The feast of Christ the King falls within days of our Governor -General backing a Republic, gay marriage and an ethic of care.Somehow a feast of Christ the President just doesn't capture the imagination does it? And "Hail Redeemer President Divine" wouldn't get into Songs of Praise. PS, doesn't that version rock!!
There are plenty of reflections for the feast if you want to do a Google search. I suggest this is a celebration for music and what better image than a real monarch singing away to the "matchless king through all eternity"
Best read for the day is The Girardian Lectionary
A general reflection on "Christ the King" Sunday: We don't often think in terms of kings or kingdoms anymore. The PC way of talking about it is to talk about a "Reign of Christ." But I'm not sure that catches it, either. In this democratic, capitalist age we don't talk about either kingdoms or reigns. Even "nation" is becoming less of an issue. What is it that we talk about the most these days when it comes to social constructs? Isn't it "culture"? Everything these days is about "culture," isn't it? So how about the "Culture of Christ" Sunday?

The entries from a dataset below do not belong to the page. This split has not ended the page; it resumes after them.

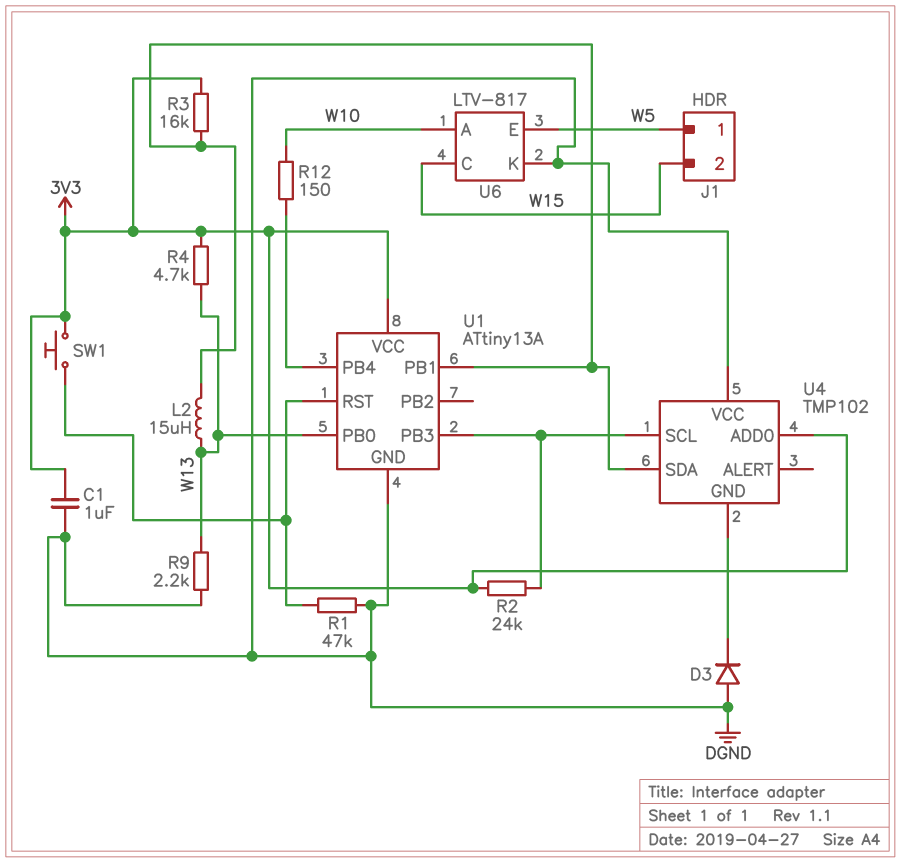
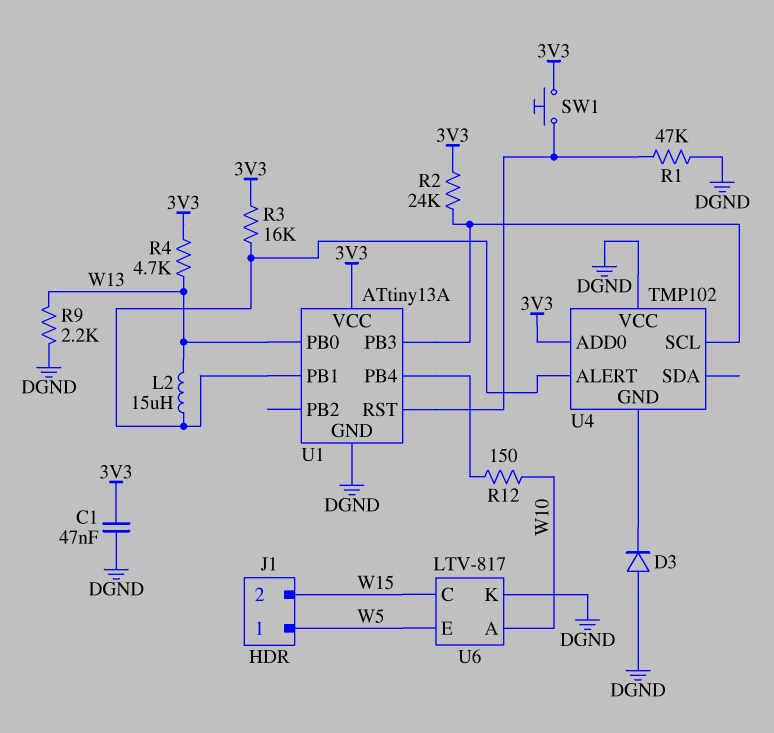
C1: 1uF (3V3, DGND) -> 47nF (3V3, DGND)
U4 pin ALERT: none -> U1/PB1
U4 pin SDA: U1/PB1 -> none

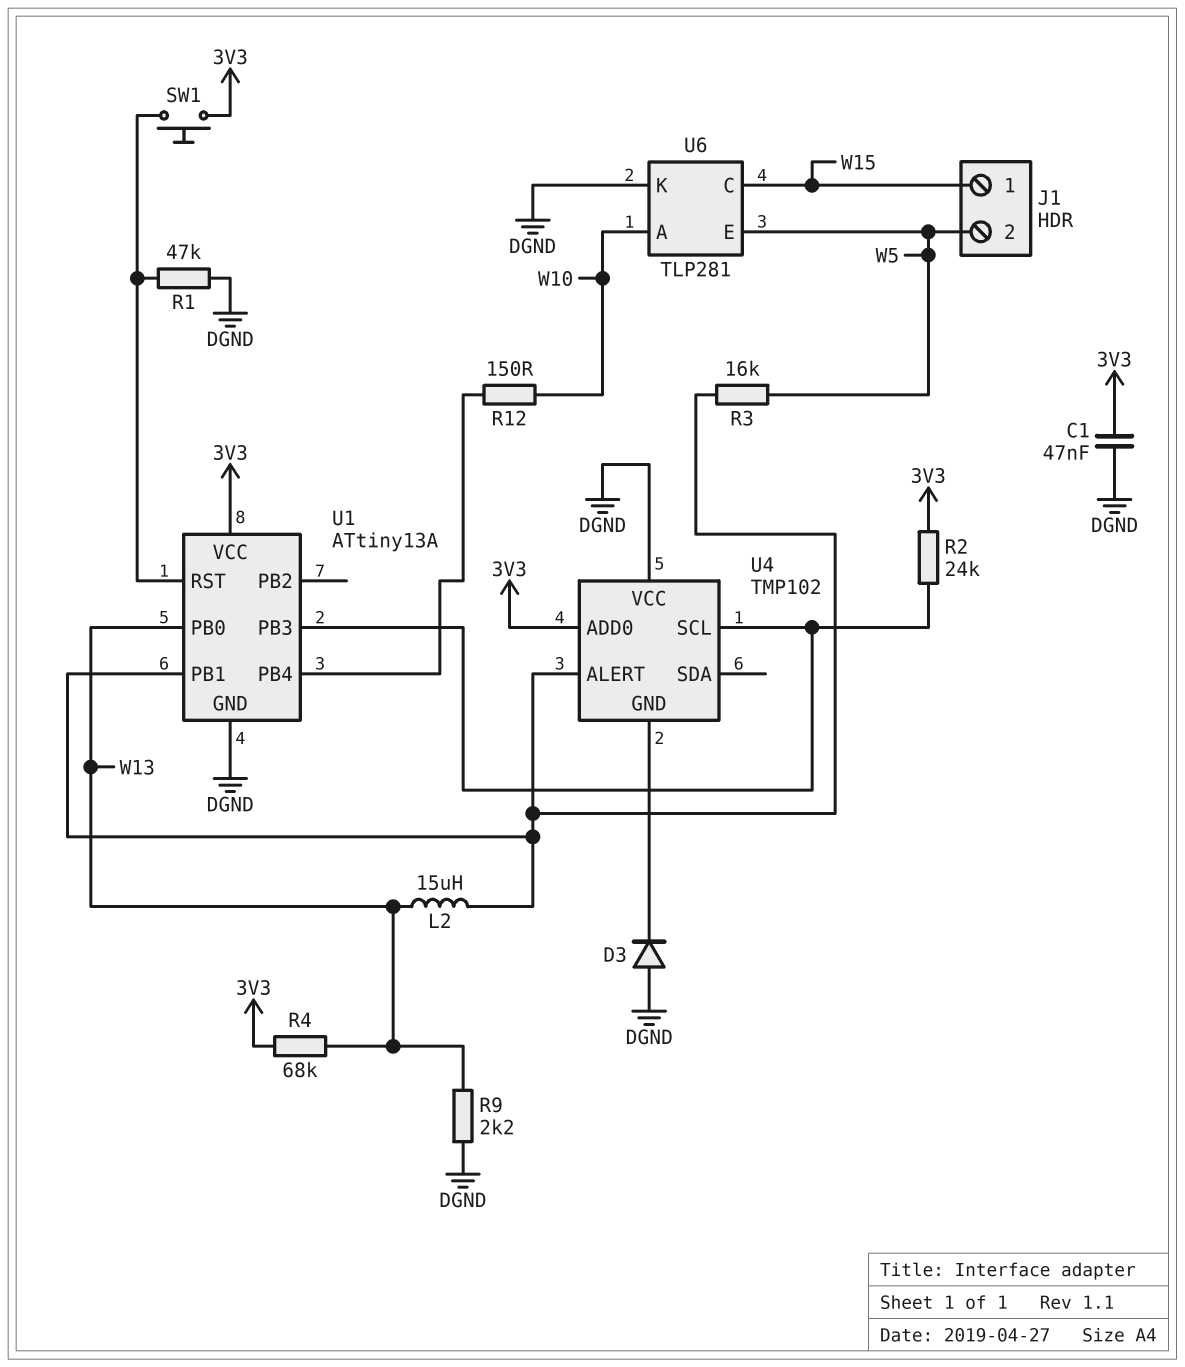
J1 pin 1: W5 -> W15
J1 pin 2: W15 -> W5
R3: 16k (3V3, U1/PB1) -> 16k (U1/PB1, W5)
R4: 4.7k (3V3, W13) -> 68k (3V3, W13)
U6: LTV-817 -> TLP281

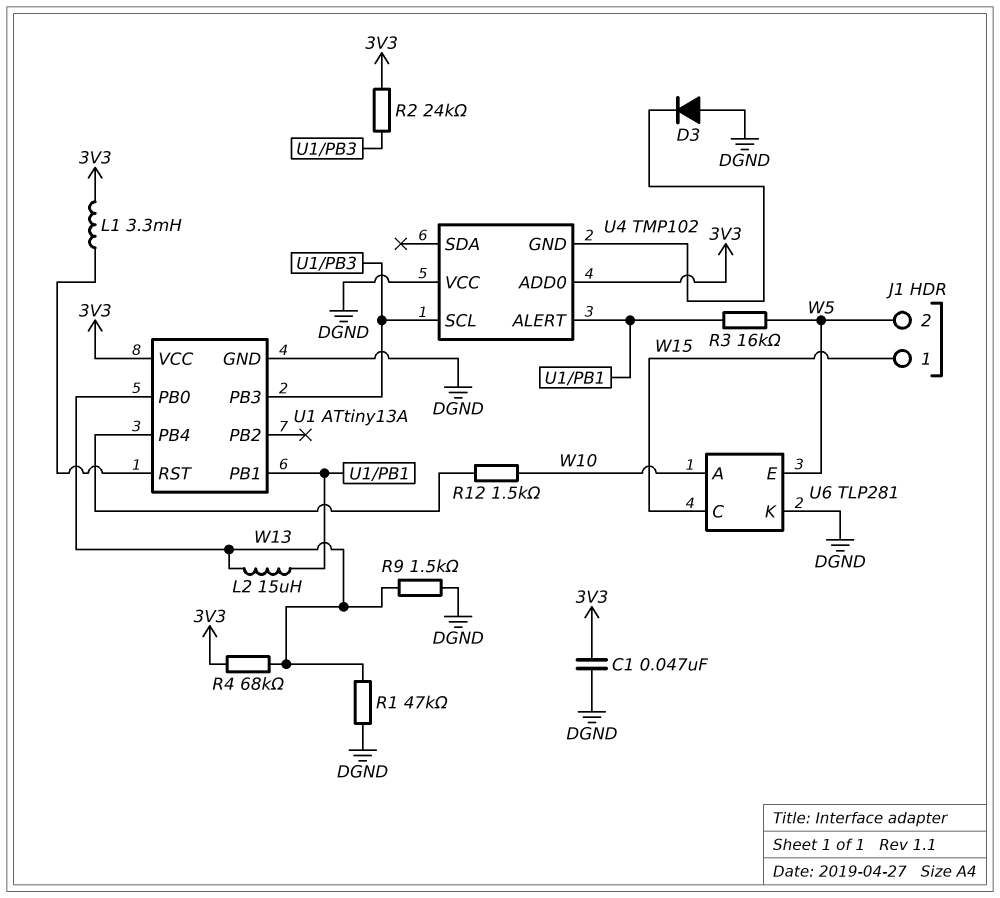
L1: none -> 3.3mH (3V3, U1/RST)
R1: 47k (DGND, U1/RST) -> 47k (DGND, W13)
R9: 2.2k (DGND, W13) -> 1.5k (DGND, W13)
R12: 150 (U1/PB4, W10) -> 1.5k (U1/PB4, W10)
SW1: button (3V3, U1/RST) -> none

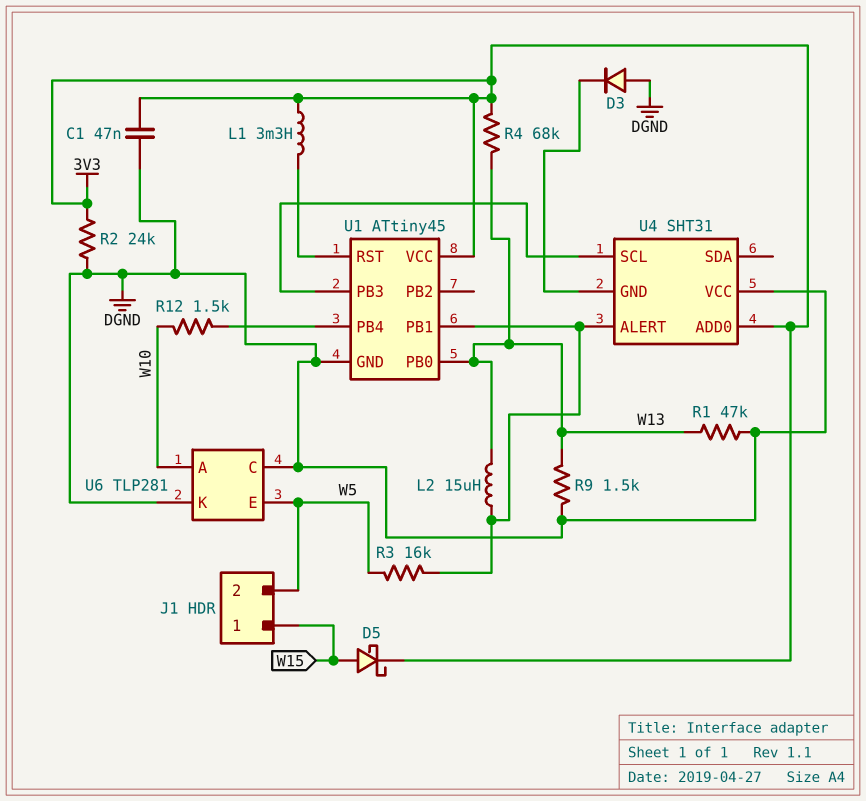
D5: none -> schottky (A W15, K 3V3)
R2: 24k (3V3, U1/PB3) -> 24k (3V3, DGND)
U1: ATtiny13A -> ATtiny45
U4: TMP102 -> SHT31
U6 pin C: W15 -> DGND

And then Girard's cultural anthropology, which is both generative and evangelical, promises tremendous insight. The generative aspect is quite unique. I get sick to death, frankly, of going to seminar after seminar in which there is so much babble about culture that amounts to little more than a cataloguing of characteristics. I am not aware of any other theories about culture that actually suggests how culture is generated, how it comes into being. That kind of depth of understanding about culture has been sorely and ironically lacking in this culture of ours which talks ad nauseam about culture.
And Girard's cultural anthropology is evangelical in that he puts the Cross of Christ exactly at the center of what reveals to us the generation of culture as founded in murder -- which is exactly what this Sunday can be about. In the cross of Christ we see both the revelation of how we found our culture and how God founds the divine culture offered to us in Christ. The latter is founded in Christ's giving himself up to the murder which founds our culture, at the same time that he forgives us for it.